Facundo Affranchino

Personal information
- Full name: Facundo Andrés Affranchino
- Date of birth: February 9, 1990 (age 36)
- Place of birth: Paraná, Entre Ríos, Argentina
- Height: 1.80 m (5 ft 11 in)
- Position: Right winger

Youth career
- River Plate

Senior career*
- Years: Team / Apps / (Gls)
- 2007–2015: River Plate / 37 / (2)
- 2012: → San Martín (loan) / 17 / (1)
- 2013: → San Martín (loan) / 18 / (0)
- 2013–2014: → Belgrano (loan) / 17 / (0)
- 2015: Lobos BUAP / 4 / (0)
- 2015: Unión de Santa Fe / 9 / (0)
- 2016–2018: Ferro Carril Oeste / 58 / (4)
- 2018–2019: Instituto / 21 / (1)
- 2019: Villa Dálmine / 9 / (0)
- 2020: Olmedo / 0 / (0)
- 2020–2024: Olimpo / 104 / (6)
- 2025: Atlético Rafaela / 31 / (3)

= Facundo Affranchino =

Argentine footballer

Facundo Andrés Affranchino (born 9 February 1990) is an Argentine footballer.

==Career==

Affranchino made his debut as a 16-year-old on November 10, 2007, in a River Plate's 2–1 away loss to Huracán where he played 81 minutes as a right winger.

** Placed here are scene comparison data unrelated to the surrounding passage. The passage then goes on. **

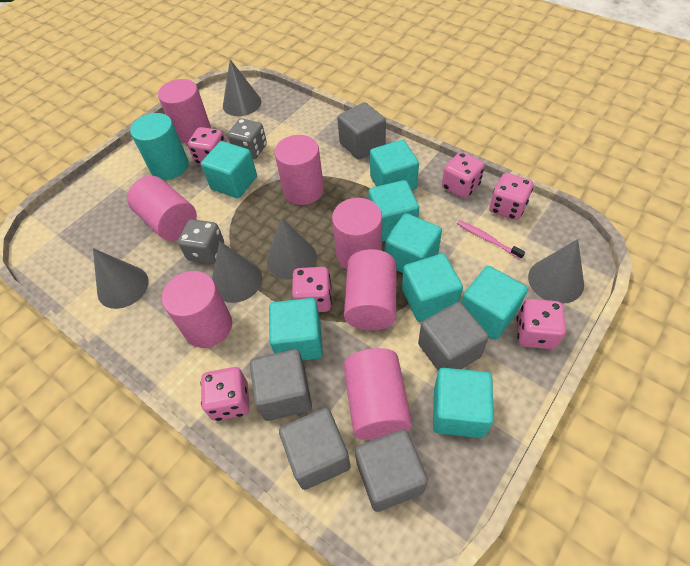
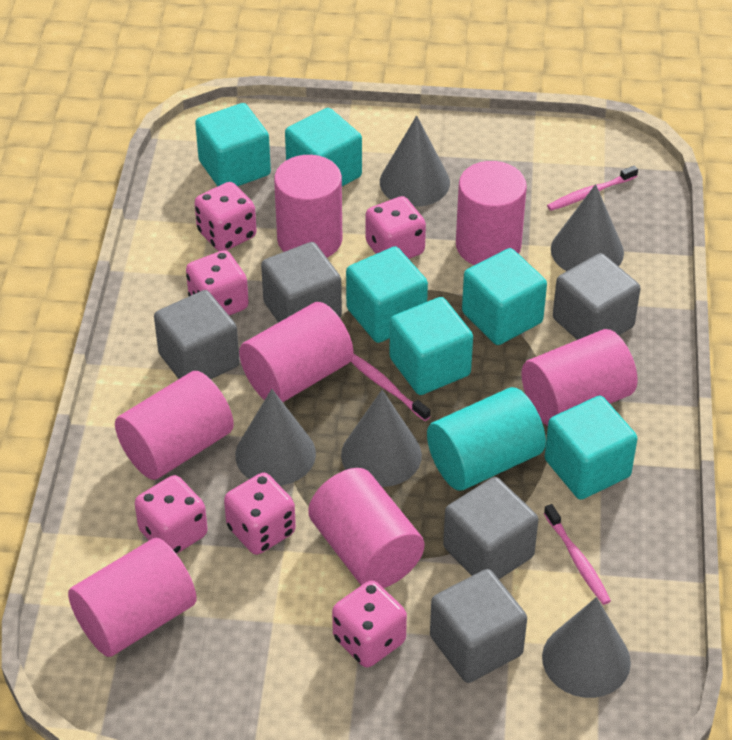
grey dice: 2 -> 0
pink toothbrush: 1 -> 3
turquoise cube: 8 -> 6

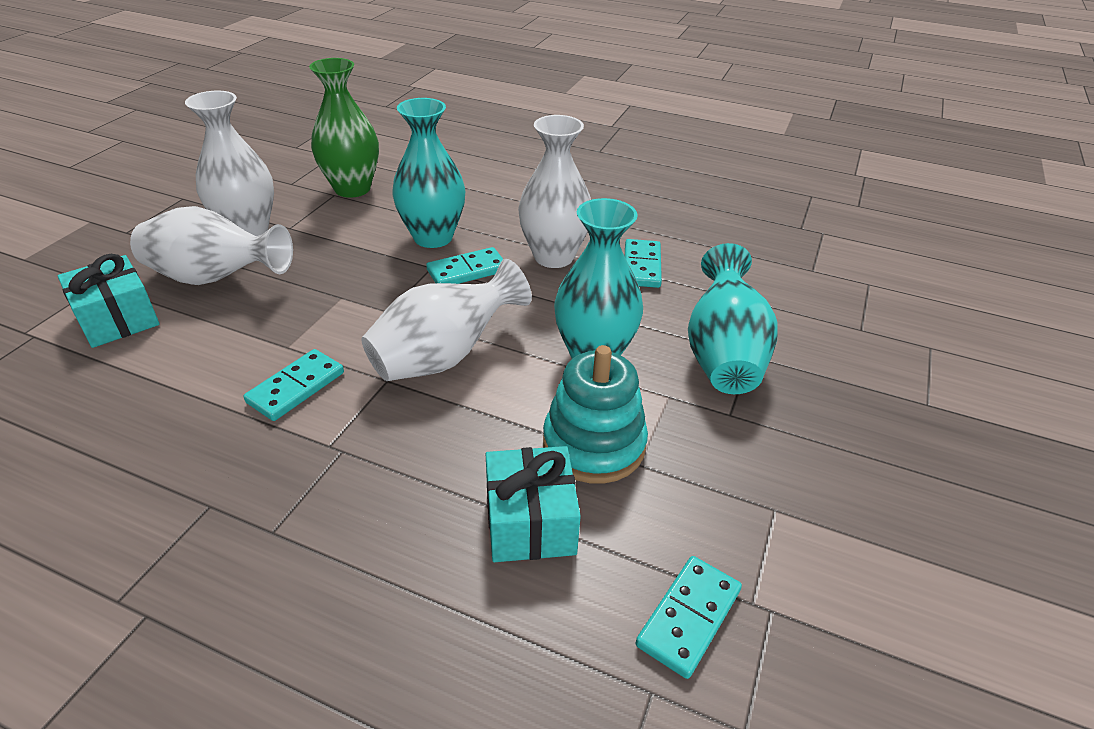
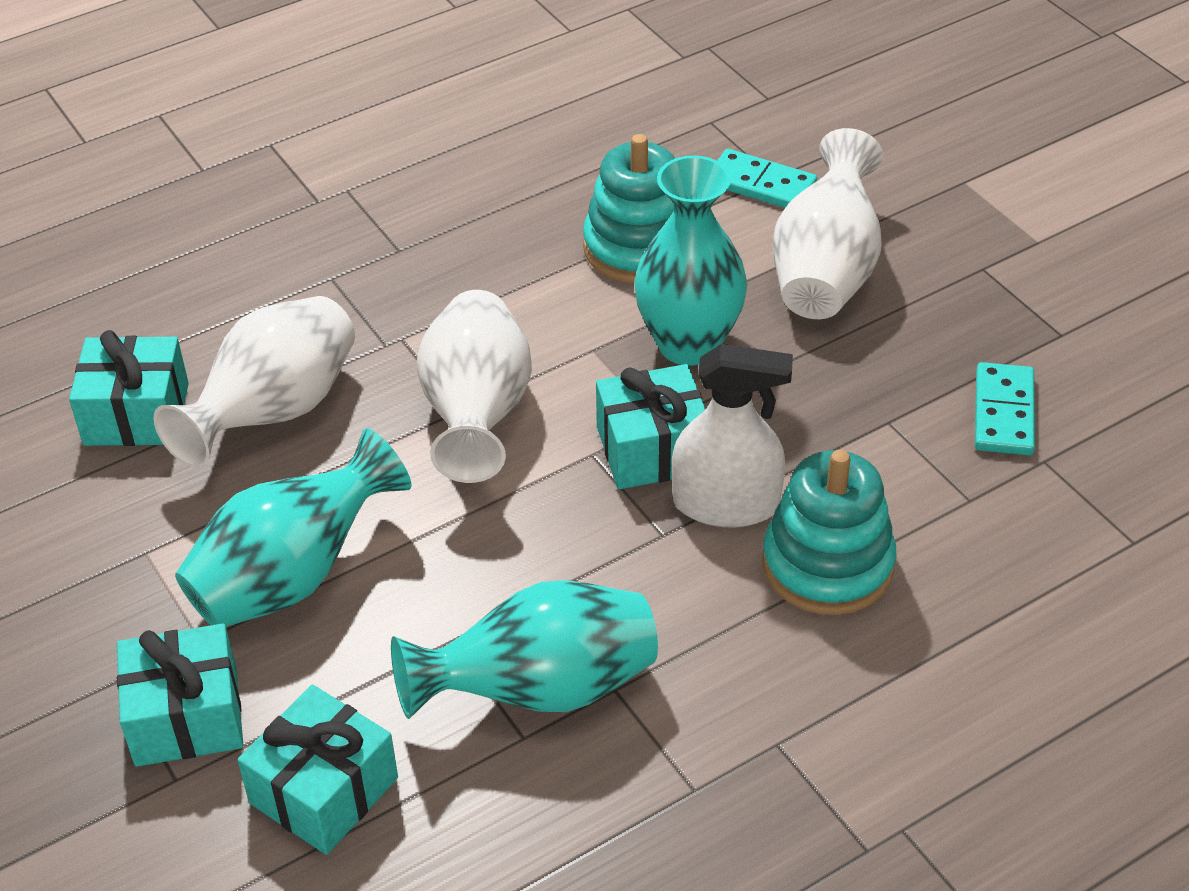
green vase: 1 -> 0
turquoise domino: 4 -> 2
turquoise gift: 2 -> 4
turquoise stacking toy: 1 -> 2
white spray bottle: 0 -> 1
white vase: 4 -> 3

Affranchino was part of the squad that won the Clausura 2008 tournament, but he did not actually feature in any of the games.

In the 2010 Clausura, Affranchino entered and scored his first goal for River against San Lorenzo, giving River a 1–0.

In the 2010 Apertura, he scored his second goal for the club against Huracan in the second round. River won the match 1-0 thanks to his goal.